Interesting blog from Josiah Lockhart on the back of Firstport’s new strategy. One of their core ambitions is to be able to make more ‘data-driven’ decisions – on what is funded; who gets the funding; and where they come from. Some of the data emerging from their recent analyses is worth reflecting on. For example – Why are women more attracted to setting up social enterprises now than in 2009? Why are men receiving higher amounts of funding if they get more applications from women? And why are traditionally rural communities more successful at getting seed funding? This ‘data/evidence driven’ approach, in many respects, makes obvious sense and, no doubt, this approach will become more and more evident in the years ahead.

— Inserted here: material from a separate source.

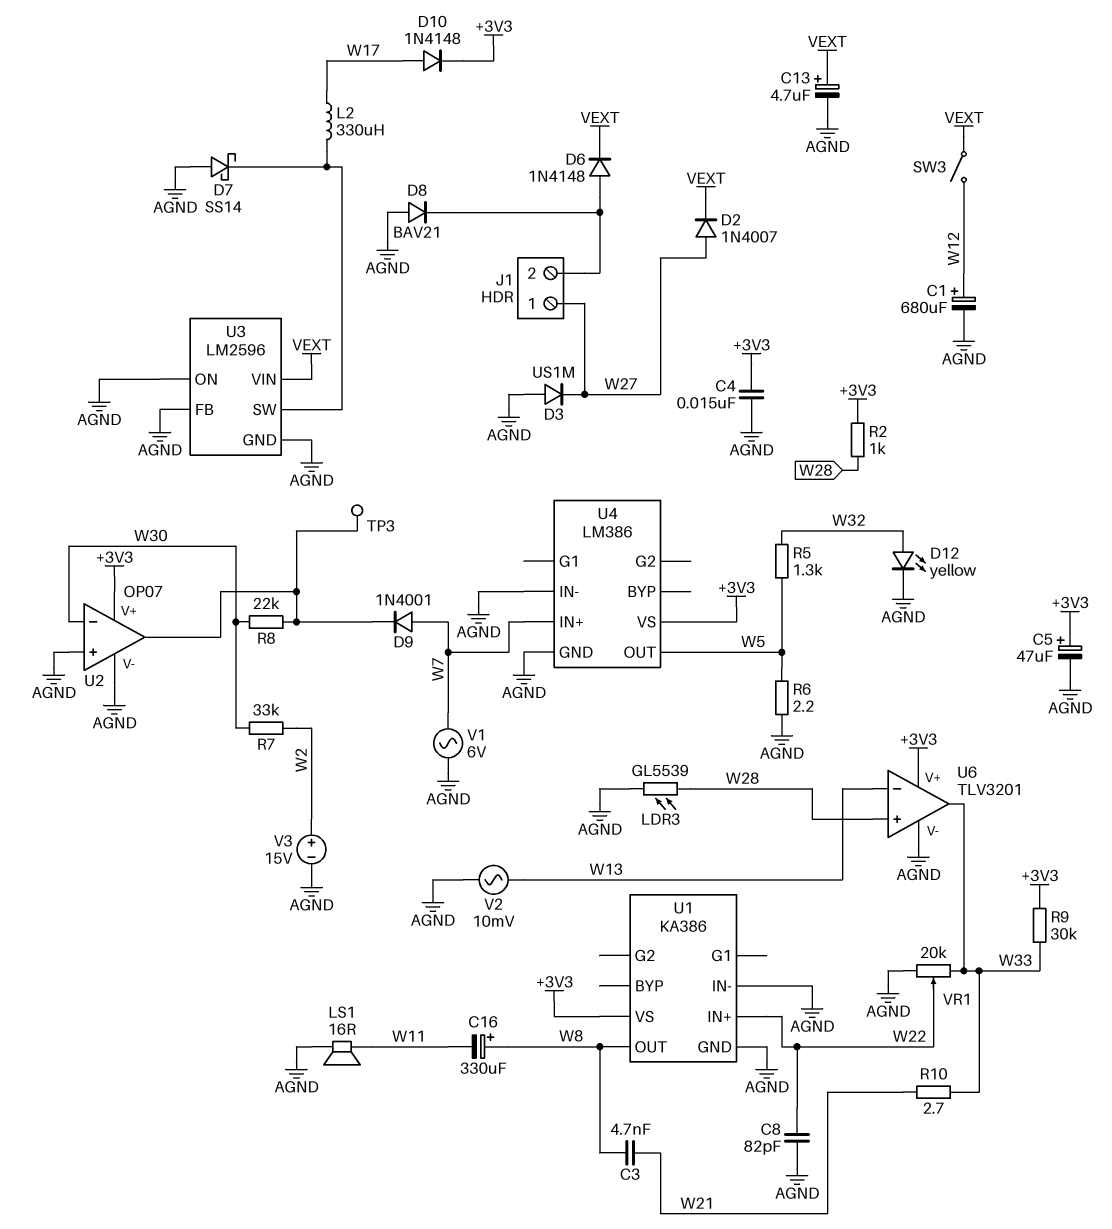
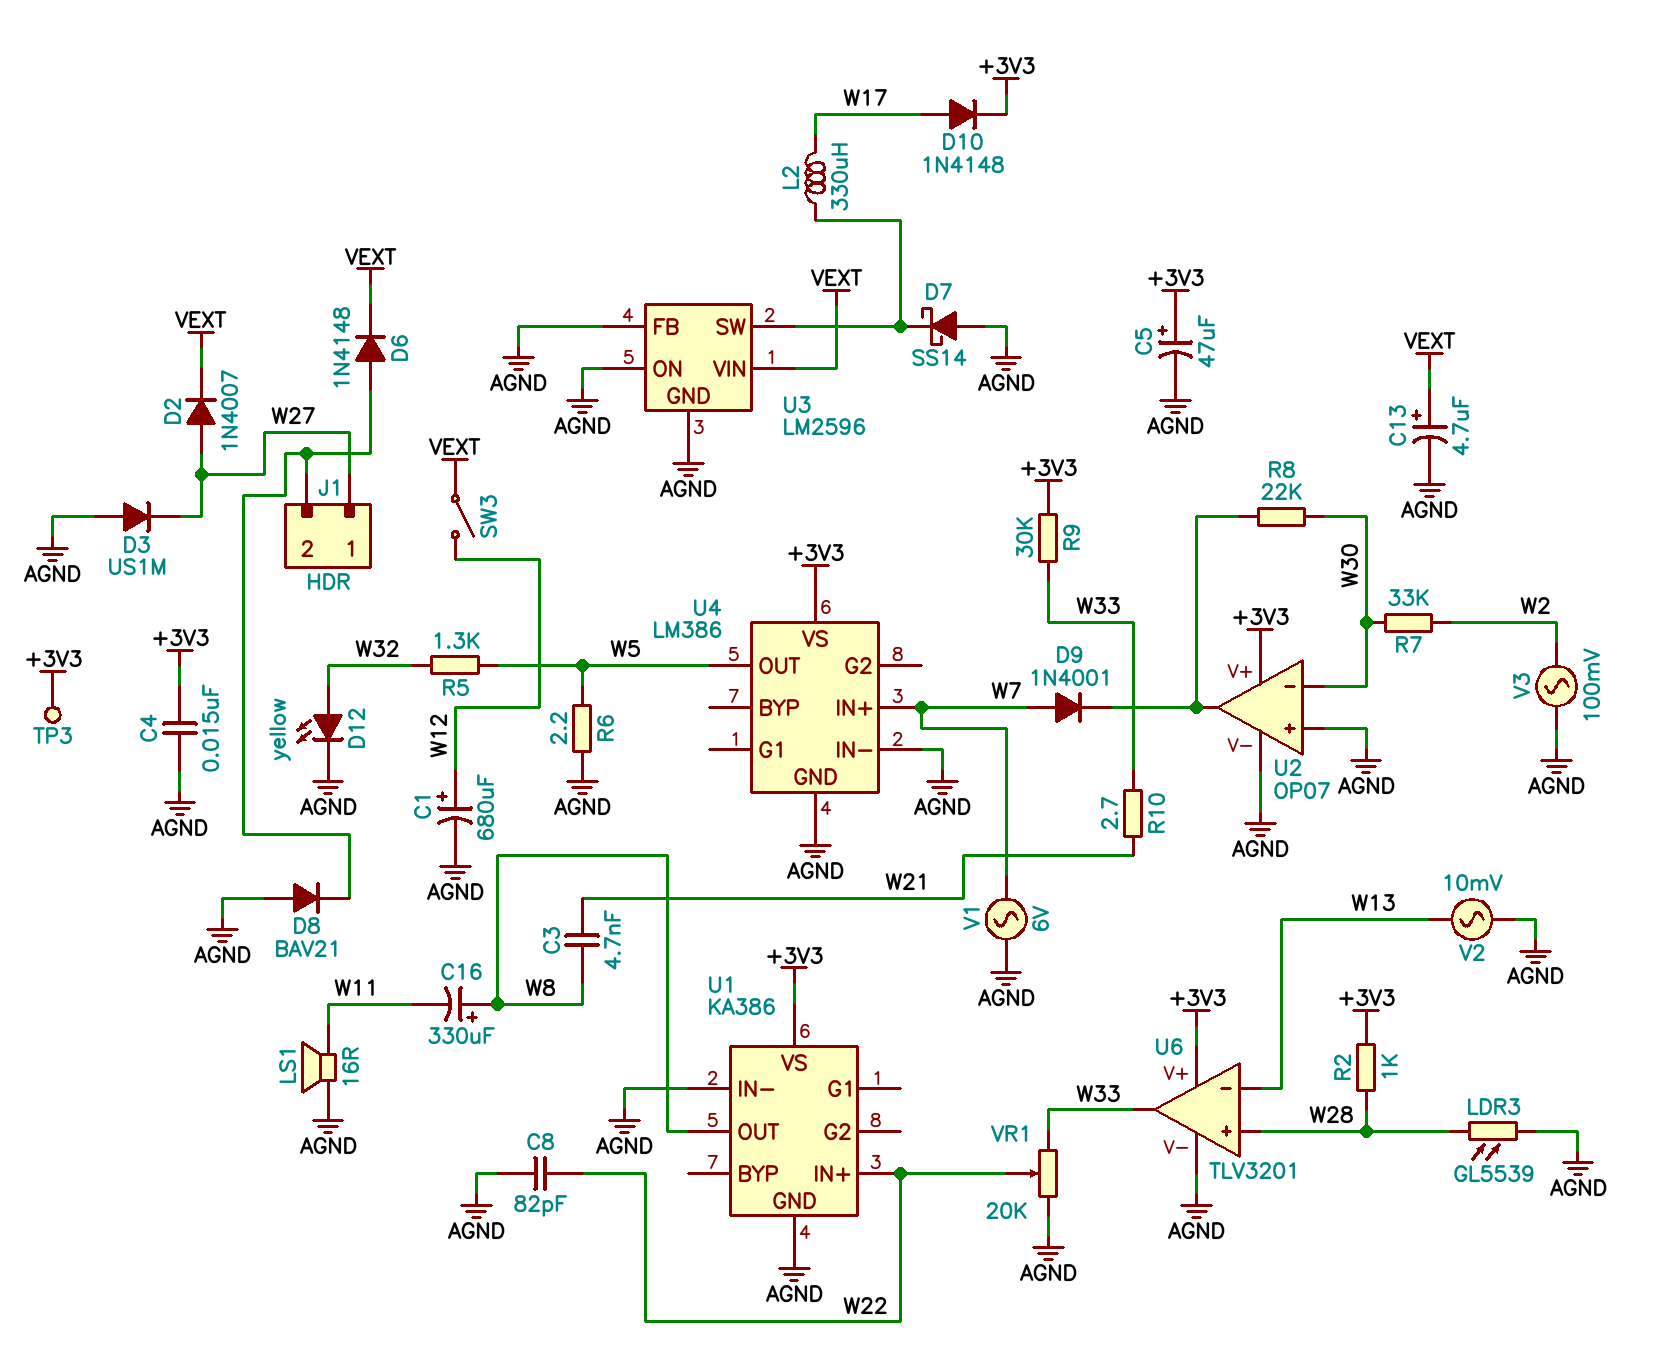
TP3: test point (U2/out) -> test point (+3V3)
V3: 15V (plus W2, minus AGND) -> AC 100mV (AGND, W2)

Aberdeen is joining a growing band of local authority areas looking to develop their own SE Strategies. In a similar vein to other areas, it will be ‘co-produced’ by the Council – and the local SE community – ensuring that its voice is heard in shaping the Strategy to meet the needs of the local sector. On Tuesday 18th June, ACVO and Aberdeen SEN are beginning this process with an Aberdeen SE Strategy and Networking event. Immediately prior to this event, in the morning, Senscot is hosting an event looking at the role community cafés play within social enterprise – exploring issues around sustainability and different business models. If you’re interested in attending either or both meetings, see links for booking details.
Date for the Diary: P4P is running an interactive workshop with GSEN on 27th June in Glasgow. ‘Quick Quotes, Quick Wins’ is aimed at third sector orgs and SEs with limited or no experience in tendering and procurement or awareness and knowledge of the Public Contracts Scotland website. See full details.
Next week – both again on Tuesday 18th – sees a couple of other events taking place that will be of particular interest to those involved in social enterprise. In Edinburgh, the University is hosting Futureproofing Social Enterprise – looking at whether the needs of the sector are being met – and, in Stirling, the Role of Sport and Physical Activity in Scotland sees contributions from SEN members Projekt42 and Morton in the Community. If you’d like to go along to either, see links for details.
This week’s bulletin profiles a Glasgow-based social enterprise – and GSEN member – that offer innovative and reliable solutions to support people to obtain real employer-led skills, Information, advice and guidance, job opportunities and vocational training. Unlock Employment provides a series of products and services to help jobseekers and employers with employment and training. These include matching jobseekers to employers and vice versa, creating a positive partnership and an effective employment solution. In addition to their core services, Unlock Employment also offers an in-work support service as well as a range of employability workshops.